Here’s how you do it, using the breathing patterns Karen includes:

  • 4, 4, 4, 4 breathing: breathe in for 4, hold for 4, breathe out for 4, hold for 4
  • 4, 7, 8 breathing: breathe in for 4, hold for 7, breathe out for 8

You are not trying to “fix your life” with one breath.

You are telling your nervous system, “I am here now.”

That is where calm starts.

A second step that softens the whole day: gratitude

Karen shares a daily practice that is simple and surprisingly steadying: “saying what you are grateful for,” in the morning and at night.

This is not about pretending your life is perfect.

It is about training your attention so one hard moment does not erase everything good.

Gudrun Brunier says it clearly: “what we focus on expands.”

If your home has become the place where you replay problems, gratitude gives your mind a new place to rest.

The hidden skill beneath “healing spaces”: listening to your inner guidance

A lot of people want someone else to tell them what to do.

This book keeps nudging the opposite.

Karen Lee Cohen says, “We were all built with our own GPS system,” and she encourages you to use your internal guidance to make beneficial choices.

She also offers a very practical way to check in: breathe, ask yourself the question, then feel it in your gut. If it feels good, proceed. If it feels off, that is information too.

That kind of inner check is not dramatic. It is quiet. It is honest.

It is also how you stop forcing yourself to live in ways, and in spaces, that don’t fit you.

When your environment is “too much,” come back to the present

Kumari Mullin talks about a common problem: we are not fully here. Parts of us are stuck in worry, memory, and emotional overload.
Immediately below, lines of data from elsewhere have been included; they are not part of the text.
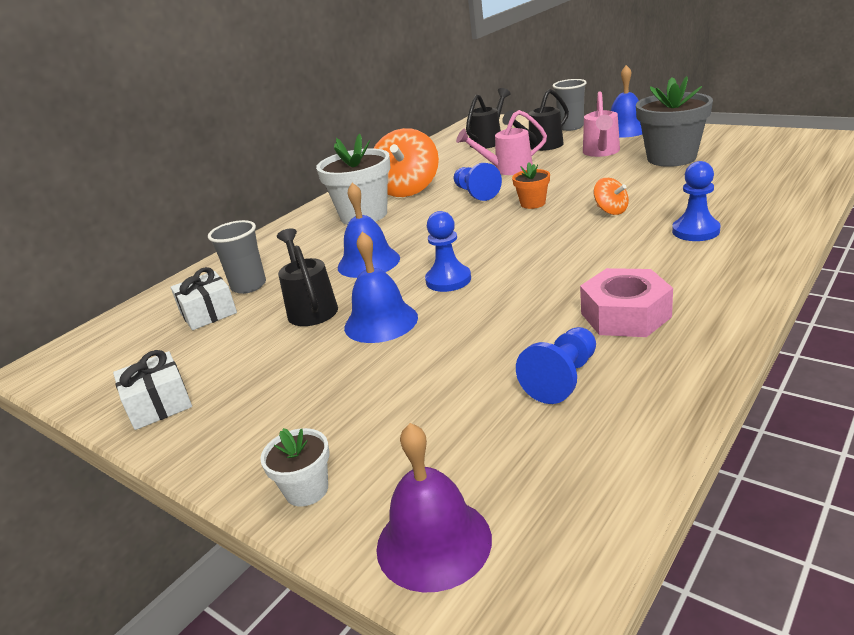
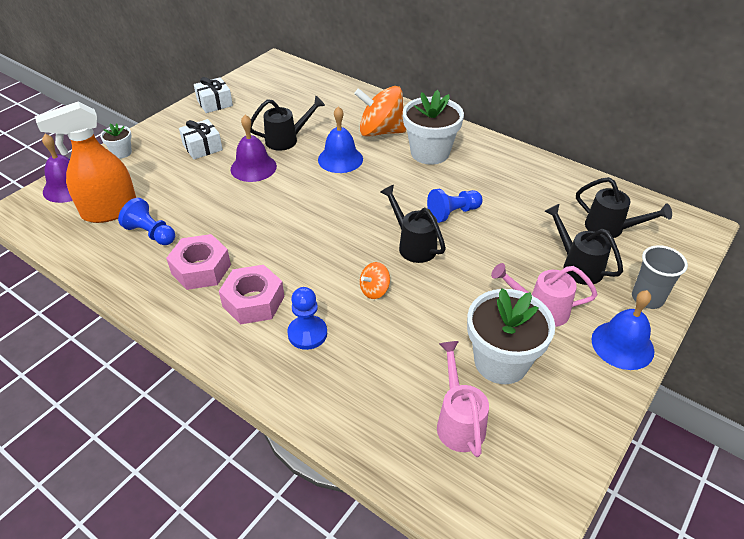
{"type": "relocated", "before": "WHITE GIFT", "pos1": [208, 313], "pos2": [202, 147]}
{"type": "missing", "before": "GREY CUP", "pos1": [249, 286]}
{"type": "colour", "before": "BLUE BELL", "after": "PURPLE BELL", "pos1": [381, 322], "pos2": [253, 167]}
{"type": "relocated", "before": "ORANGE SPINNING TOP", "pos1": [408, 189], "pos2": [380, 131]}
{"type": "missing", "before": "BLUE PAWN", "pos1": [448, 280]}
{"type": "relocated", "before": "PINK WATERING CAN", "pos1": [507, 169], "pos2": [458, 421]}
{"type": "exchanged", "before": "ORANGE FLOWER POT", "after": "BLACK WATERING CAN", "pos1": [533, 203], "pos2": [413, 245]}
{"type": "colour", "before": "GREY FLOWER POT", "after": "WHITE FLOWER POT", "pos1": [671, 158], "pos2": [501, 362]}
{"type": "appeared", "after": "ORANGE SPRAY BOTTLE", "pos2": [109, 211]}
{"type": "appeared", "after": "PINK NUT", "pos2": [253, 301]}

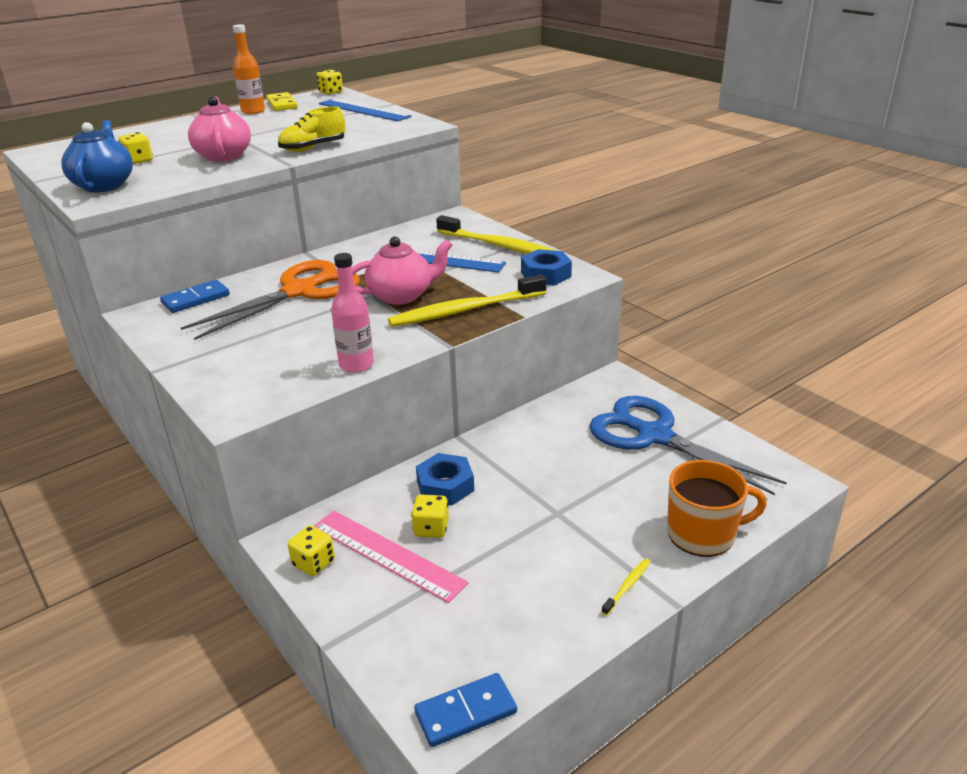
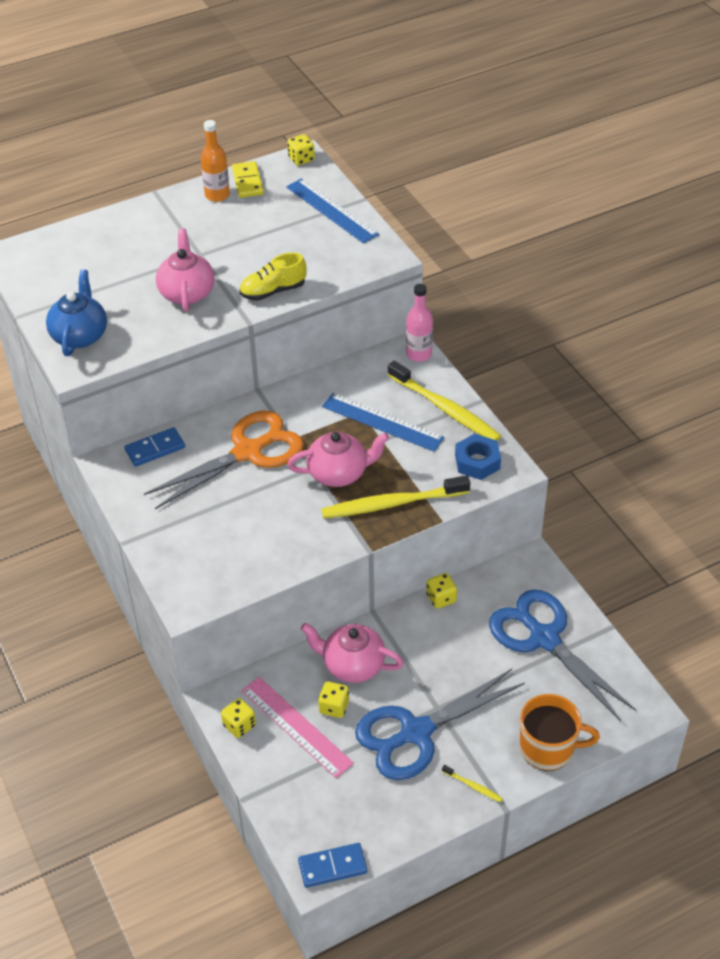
{"type": "relocated", "before": "YELLOW DICE", "pos1": [138, 161], "pos2": [441, 598]}
{"type": "relocated", "before": "PINK BOTTLE", "pos1": [356, 364], "pos2": [418, 354]}
{"type": "exchanged", "before": "BLUE NUT", "after": "PINK TEAPOT", "pos1": [445, 486], "pos2": [352, 665]}
{"type": "spun", "before": "YELLOW TOOTHBRUSH", "pos1": [627, 586], "pos2": [473, 786], "turn": 75}
{"type": "appeared", "after": "BLUE SCISSORS", "pos2": [416, 732]}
She suggests calling your energy back into the present, and not just as an idea, but until you can feel a shift.

If your home feels like “too much,” it may be because you are walking through it with only part of yourself present.
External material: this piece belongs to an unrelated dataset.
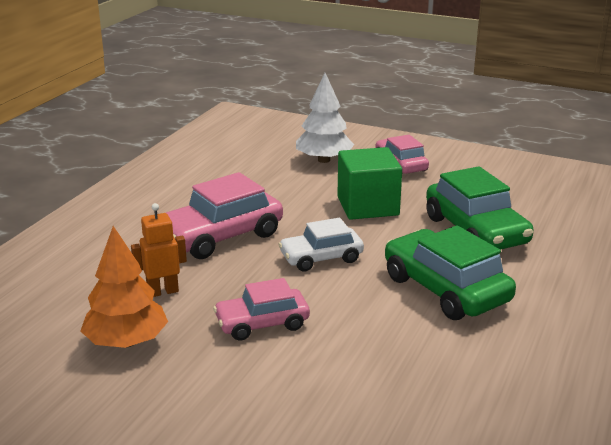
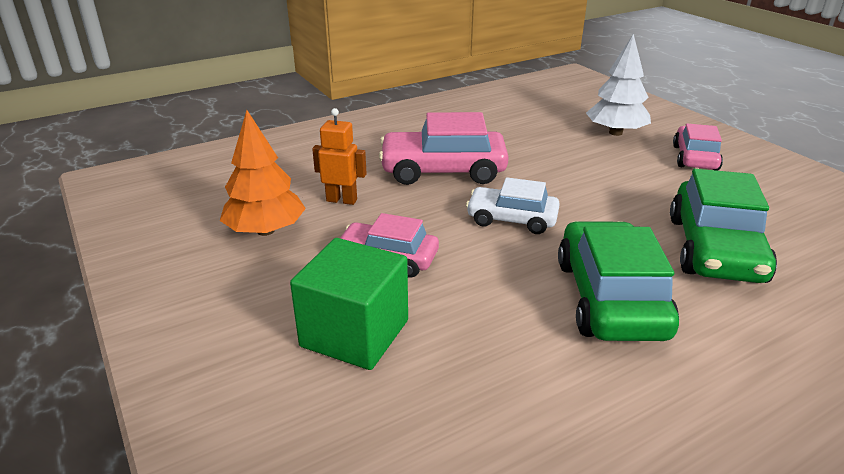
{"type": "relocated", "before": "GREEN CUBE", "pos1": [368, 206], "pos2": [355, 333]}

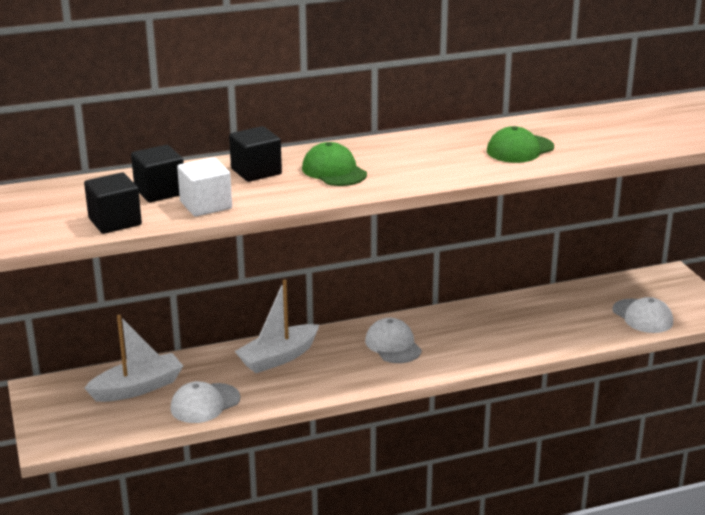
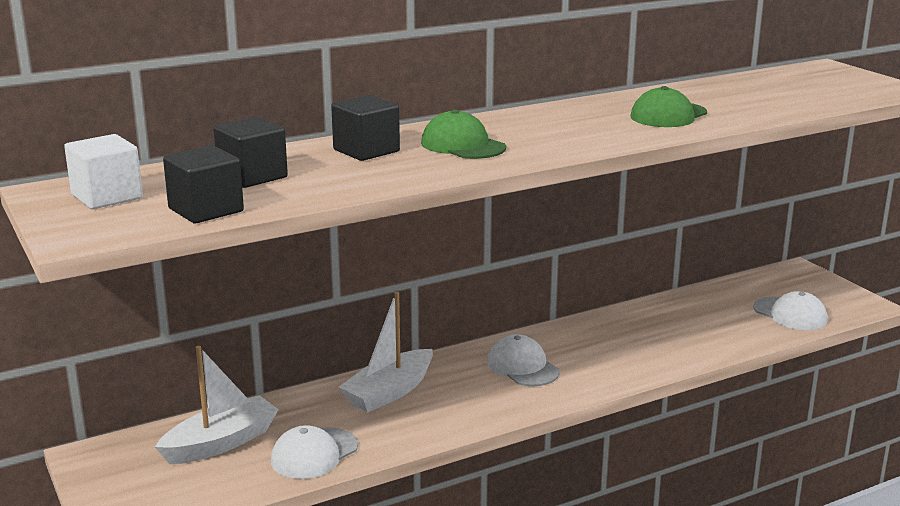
{"type": "relocated", "before": "WHITE CUBE", "pos1": [206, 205], "pos2": [107, 196]}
So try this, as described in the book:

  • Take a breath.
  • Call your energy back into the present.

Then notice what changes in you.

Not in the furniture, not in the walls, in you.

Peace lasts longer when you release what you’ve been carrying

Karen includes forgiveness as a key tool: “Forgive yourself and others. Forgiveness is a key to moving on.”

If your home is where old resentments keep replaying, forgiveness is not a “nice idea.” It is relief.

Gudrun shares a simple set of words used in ho’oponopono: “I am sorry. Please forgive me. I love you. Thank you!”

You don’t have to force big feelings.

You can start with willingness.

A gentle way to test the shift

Sue Storm says peace includes feeling “good inside.”

So here’s a simple question to sit with tonight, right where you are:

In this space, do I feel more like myself, or less like myself?

Then take one breath.

And ask yourself, like Karen Lee Cohen teaches, what your gut says.

You don’t have to change your whole home today.

You only have to start telling the truth about what your body feels, and what peace actually means to you.

Because when you become peaceful, even in small moments, it spreads.